Sunday, June 19, 2005

The True Father's Day?
Today is another of those cultural holidays that celebrate families and family members. Today is Father's Day. As a proud member of that fraternity of men, I am glad they recognize us as important. Even though we may not get the sentimental attention that Mother's Day gets, it's still fun to get together with my daughter and have a day to celebrate the joys of being "Dad."

But I must admit that when it comes to tagging this day onto the religious calendar, I am ambivalent. In spite of all that we read about "biblical family values," they do not exist, either in the Bible or in our world today- at least not the way we think of them. A quick look through the Bible would give us remarkable examples NOT to follow- or if we did- would get us thrown in jail or mental institutions.

In surfing around about today's Lessons I found this remarkable quote from the Episcopal magazine, The Witness:

This from Genesis is an extraordinary one to read in church on Father's Day 2005. The son of Abraham, the great father of the faith, is cast into the wilderness to die. Hagar, the Egyptian slave woman who is the child's mother, has run out of food and water.

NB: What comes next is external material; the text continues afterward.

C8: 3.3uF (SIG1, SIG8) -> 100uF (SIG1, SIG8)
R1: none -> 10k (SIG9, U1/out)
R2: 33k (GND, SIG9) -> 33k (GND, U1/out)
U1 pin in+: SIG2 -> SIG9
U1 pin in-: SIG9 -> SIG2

She lays the exhausted, parched and famished boy under a bush, and says, to no one, for there is no witness to this act, "Do not let me look on the death of the child." She then cries aloud and weeps.

This could be a scene from contemporary Darfur, or from countless desperate places on our planet today, where mothers and children are abandoned by fathers, by warring governments, by economic forces beyond their control, and sent out to many kinds of wilderness to die.

The day's Gospel lesson is not much better. "I have come to set a man against his father," Jesus declares. "One's foes will be members of one's own household. Whoever loves father or mother more than me is not worthy of me."
--From The Witness Magazine
Jesus even told us not to call anyone on earth 'Father' for we have only one Father who is in heaven. These are challenging words to our culturally-bound thoughts. We are always in a struggle to discover the heart of the Gospel underneath the cultural trappings we place on them, or even the cultural trappings of the day they were first spoken. In short, for me I ask the question:
What does it mean to "BE" a father in this world?
And I answer it simply:
Look first, last, and always to God and God's example of Fatherhood. Grace, forgiveness no matter what, a willingness to walk with us in all times and places.
The pastor this morning gave a really challenging sermon using the Gospel. It was a reminder that we are always disciples first. It was a hard-hitting challenge to remember The True Father in heaven and His Son, our Lord.

So today let's not lose sight of The Gospel. Let's not lose sight of the fact that God is still God and still our ultimate Father. Let's not lose sight of the hope and love he has handed to us. May we turn in love and hope and walk with Him.

At the end of the article in The Witness is as good a summary as I would want:
Father's Day [can be] a distraction from the Gospel -- unless we go, hand in hand with our fathers, real or spiritual or symbolic or adopted, into the heart of what God is calling us to do.